Happy Sunday! I hope everyone is having as good of a weekend as we are. Jack finished a major work deadline on Friday so this is the first time in months we’ve been able to spend a lazy weekend together. And what better way to spend one than with cake for breakfast?
2 tablespoons earth balance butter (or regular butter)
1 cup almond flour
1 cup oat flour
1/3 cup cane sugar (or sugar of your choice)
1/2 tablespoon ground flax seeds
3 teaspoons baking powder
3 teaspoons cinnamon
1/2 teaspoon salt
1 1/4 cup almond milk (or milk of your choice)
1 teaspoon vanilla extract
3 tablespoons earth balance (or butter)
1/2 cup cane or brown sugar
1/3 cup oat flour (or flour of your choice)
1 teaspoon cinnamon
1/4 chopped nuts (optional)
Preheat oven to 375 degrees.
Combine sugar, butter, almond milk, flax, and vanilla and set aside.
Sift together flours, baking powder, cinnamon and salt into another bowl.
Gradually combine wet and dry ingredients along with milk and gently stir together. Fill an 8×8 or 7×9, baking pan (or 12 muffin cups) with the batter.

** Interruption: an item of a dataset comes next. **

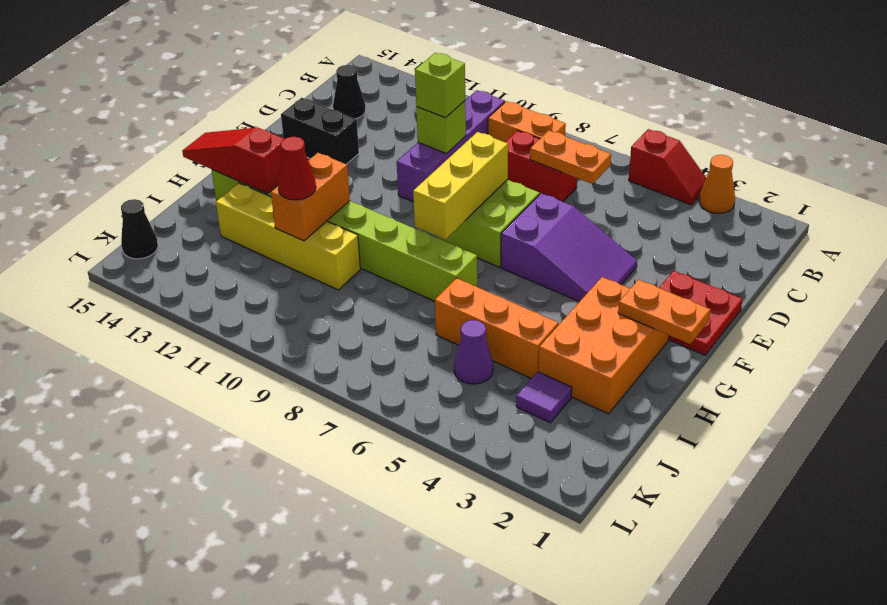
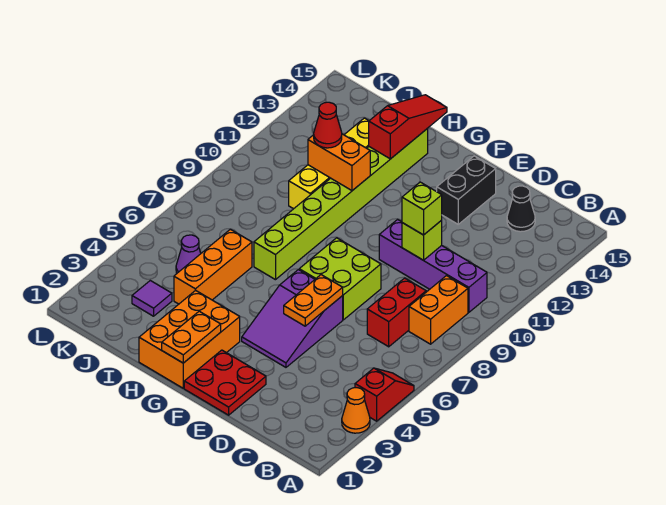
red slope A4:A5 level 1 top 5 -> red slope A4:A5 level 1 top 4
orange plate C6:C7 level 2 -> orange plate E5:E6 level 2
yellow brick E8:G8 level 2 -> none
orange brick G2:I3 level 1 -> orange brick G1:H3 level 1
black cone K15 level 1 -> none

In a small bowl combine crumble ingredients with a fork or with your hands. Mix until just crumbly. Add more flour if the mixture is too wet.
Sprinkle 1/2 of the crumble mixture over muffins and bake for 25-30 minutes.
Sprinkle the last half of the crumble mixture over the muffins after they come out of the oven.